Jacqueline Hannan, a PhD student in industrial and operations engineering, demonstrates walking with an ankle exoskeleton. Photo courtesy of Brenda Ahearn U-M Engineering.
Ankle exoskeletons that can help people extend their endurance are a step closer to reality with a new control algorithm, developed at the University of Michigan (U-M), that could enable future exoskeletons to automatically adapt to individual users and tasks. The new control algorithm demonstrates the ability to handle different speeds, as well as changes in gait between running and walking. This would reduce or eliminate the need for manual recalibration.
The control algorithm directly measures how quickly muscle fibers are expanding and contracting to determine the amount of chemical energy the muscle is using while doing its work. Then, it compares that measurement with a biological model to determine the best way to assist. Measuring muscle physiology directly is a key departure from current methods, which use broader measures of motion. Going straight to the source of motion could result in more accurate measurements over a larger range of movements with far less computing power required.

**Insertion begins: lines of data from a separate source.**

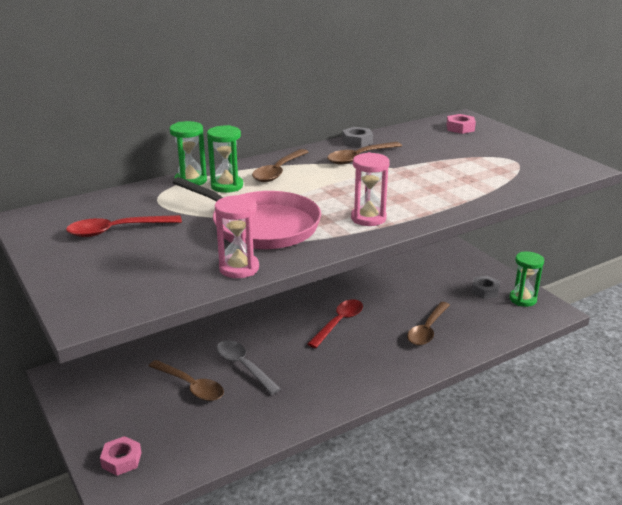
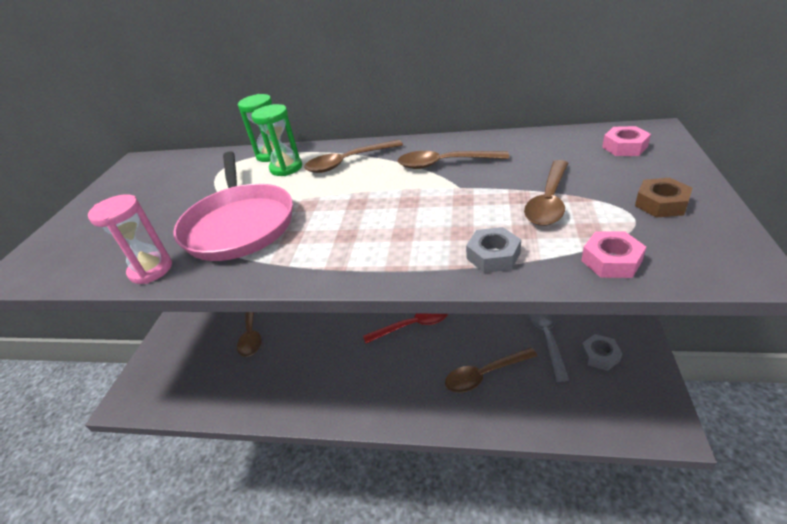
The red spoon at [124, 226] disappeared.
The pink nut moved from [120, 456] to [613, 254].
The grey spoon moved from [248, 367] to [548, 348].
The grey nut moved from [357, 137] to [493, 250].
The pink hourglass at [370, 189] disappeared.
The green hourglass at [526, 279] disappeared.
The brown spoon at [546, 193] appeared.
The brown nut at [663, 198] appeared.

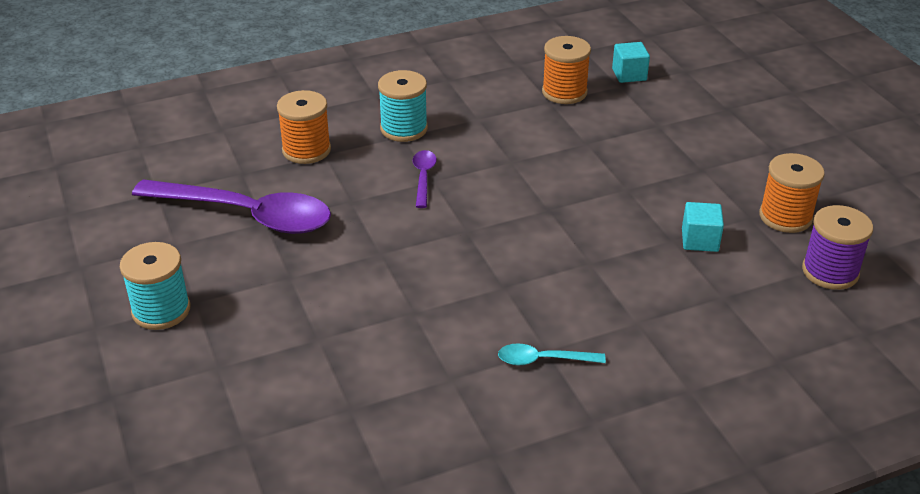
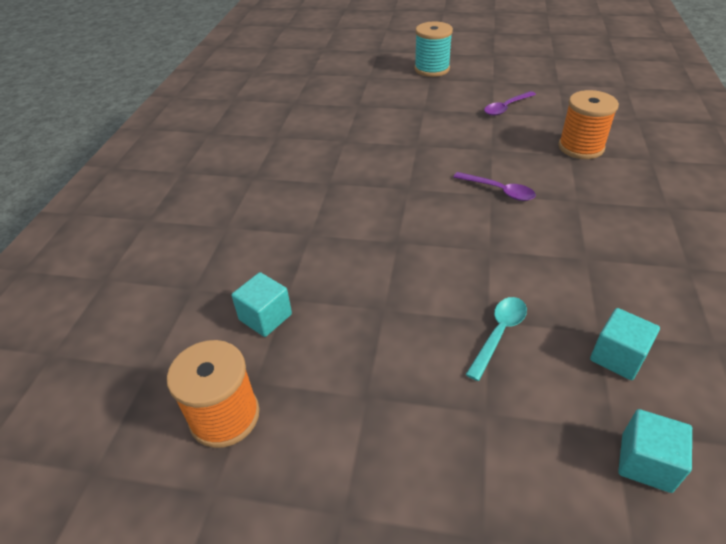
The purple spoon at [231, 206] changed to 0.43 times the size.
The turquoise spool at [403, 106] disappeared.
The turquoise spoon moved from [552, 354] to [496, 339].
The orange spool at [566, 70] was replaced by the turquoise cube at [625, 344].
The purple spool at [837, 247] disappeared.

Human testing is an important next step and will require the measurement of muscle fibers in real time using ultrasound. While much work and refinement remain, the researchers are confident that the new avenue of research will one day help people on the ground.
“This has the potential to help just about anyone,” said Paul Pridham, PhD, U-M senior research area specialist in industrial and operations engineering. “From someone who walks a lot for their job, to individuals in the military that perform tasks for long periods of time, to people with muscular disorders that need some extra assistance, and the elderly who need help day-to-day.”